The real story in Queen of Katwe film is in the act, not the acting

What you need to know:

  • From John Aki-Bua to Stephen Kiprotich to all the Ugandans putting in long hours to defy Ugandan stereotype and circumstance, Phiona Mutesi’s story is validation that dreams can come true. If a chess prodigy can rise from amongst the vagabonds in Katwe slum, surely this land and its people can survive the vicissitudes and vagaries of life, our leaders included.
  • The critics and the Box Office might not agree – heck it could be a lousy movie for all I know, but Queen of Katwe wins for what it sets out to do – humanise us – regardless of how well it does it.

The film Queen of Katwe has generated animated debate in Uganda’s online spaces sparked, from the look of things, by a less-than-charitable review by social critic Timothy Kalyegira.

Kalyegira, who has waged an often lonely war against mediocrity for most of his adult life, lasted only 20 minutes into the movie premiere in Kampala. He was withering in his subsequent assessment of the logistics (he was invited by email but wasn’t on the list at the venue) and what he saw of the acting (“simplistic expression, overdone, overstated dialogue”).

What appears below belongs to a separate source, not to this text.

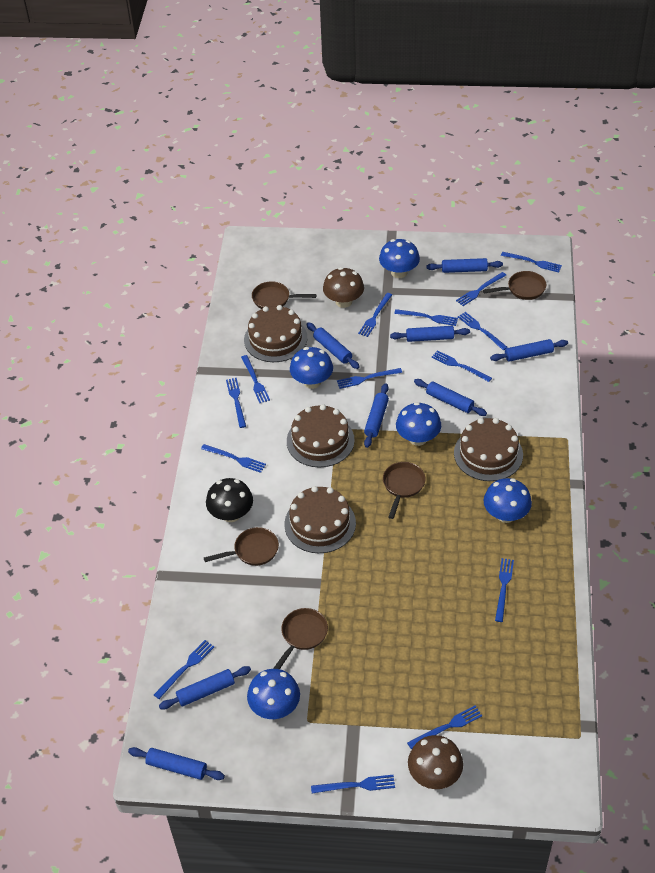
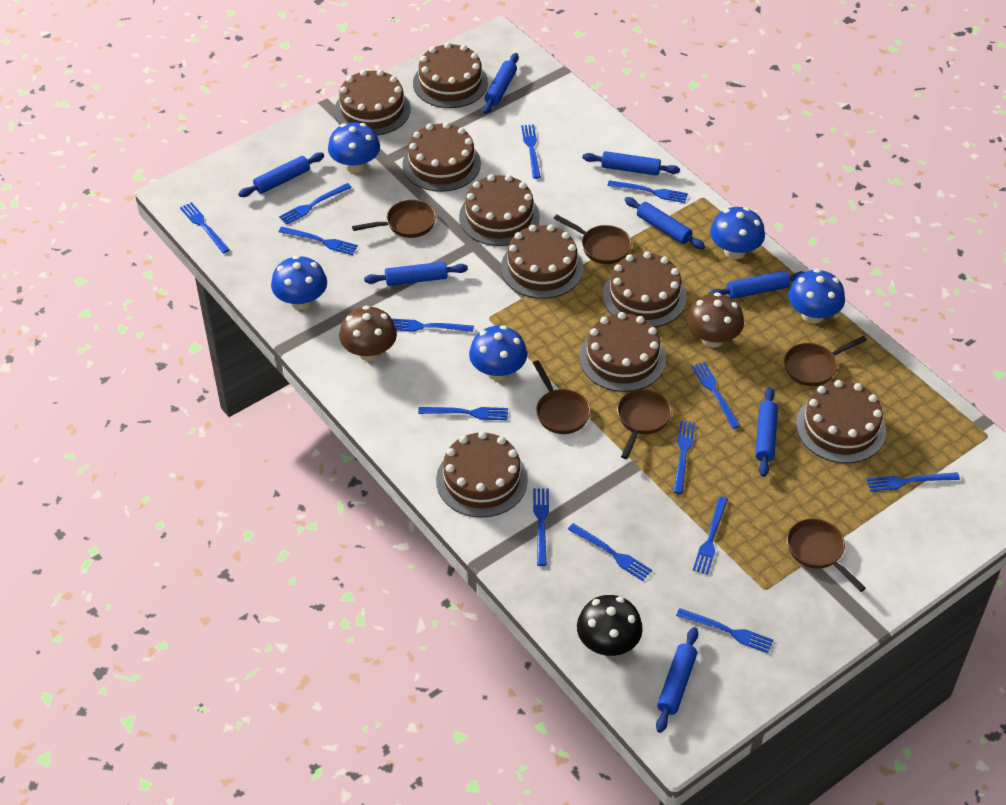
brown cake: 4 -> 9
brown pan: 5 -> 6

Now, before we go any further, your columnist is yet to see the film but I have done something I bet few people have – read the press pack from start to finish, working through the boring details of the homework behind the film.
Now, there are two ways of analysing a film. One way is to see it through the lens of a cinemagoer and the entertainment or educational value it offers. The more trained eye will look out for the plot, the dialogue, the cinematography, the sound and visual effects and the persuasiveness of the cast.
The results of such an assessment are obviously subjective. Some people will enjoy QoK. Others will share Kalyegira’s assessment. There is no correct answer.
A more interesting way is to see films for the sum of their parts, and the bigger ideas and ideals they represent. QoK is based on the real-life story of Phiona Mutesi, a young Ugandan girl in the Kampala slum that gives the film its title, and whose life was transformed when she discovered a unique gift for chess.
Mutesi’s story had already been told in these pages but serendipity helped move the chess pieces in her favour when Tim Crothers wrote about her in January 2011 in ESPN Magazine which is also owned by Disney, the studio that went on to do the film.
This is where it gets interesting. First, the studio could have cast the crew and the location somewhere in Latin America or the Caribbean without cinemagoers in the United States giving a hoot. In fact, some of the locations and crew ended up being South African but Mira Nair, tied to Uganda through her Maisha Film Labs and husband Mahmood Mamdani, tried to cast as many Africans and Ugandans as she could.
It was delightful, thumbing down the list of credits, to identify familiar names involved in acting, photography, production and so on – Ugandans now with coins jingling in their pockets, etched in the footnotes of Hollywood. How pleased I am for them!
Yet this is a lot more than rolling credits and ringing tills. Films about Africa tend to perpetuate a certain predictable narrative of war, disease and destitution. Films that feature Uganda, in particular, tend to feature Idi Amin as an underlying or dominant narrative, be in the Last King of Scotland, or Nair’s own lukewarm 1991 release, Mississippi Masala.
It could be that the acting in the film is unpolished – something to be expected from having so many first-time actors. It could also be that the film struggles at the Box Office – Mississippi Masala grossed $7.3m against costs of $8m; QoK had grossed $2.8m in its second week against costs of $15m.
However, the biggest benefit from QoK is that here is a film that puts forward a truly Ugandan story of hope, of discovery, of small people pulling themselves up by the bootstraps, taking on and conquering the world.
It is a reminder that there is more to us than corrupt, power-hungry politicians, hospitals without electricity where doctors operate on patients under torchlight, disease, defiance, destitution and the destruction of dreams.
From John Aki-Bua to Stephen Kiprotich to all the Ugandans putting in long hours to defy Ugandan stereotype and circumstance, Phiona Mutesi’s story is validation that dreams can come true. If a chess prodigy can rise from amongst the vagabonds in Katwe slum, surely this land and its people can survive the vicissitudes and vagaries of life, our leaders included.
The critics and the Box Office might not agree – heck it could be a lousy movie for all I know, but Queen of Katwe wins for what it sets out to do – humanise us – regardless of how well it does it.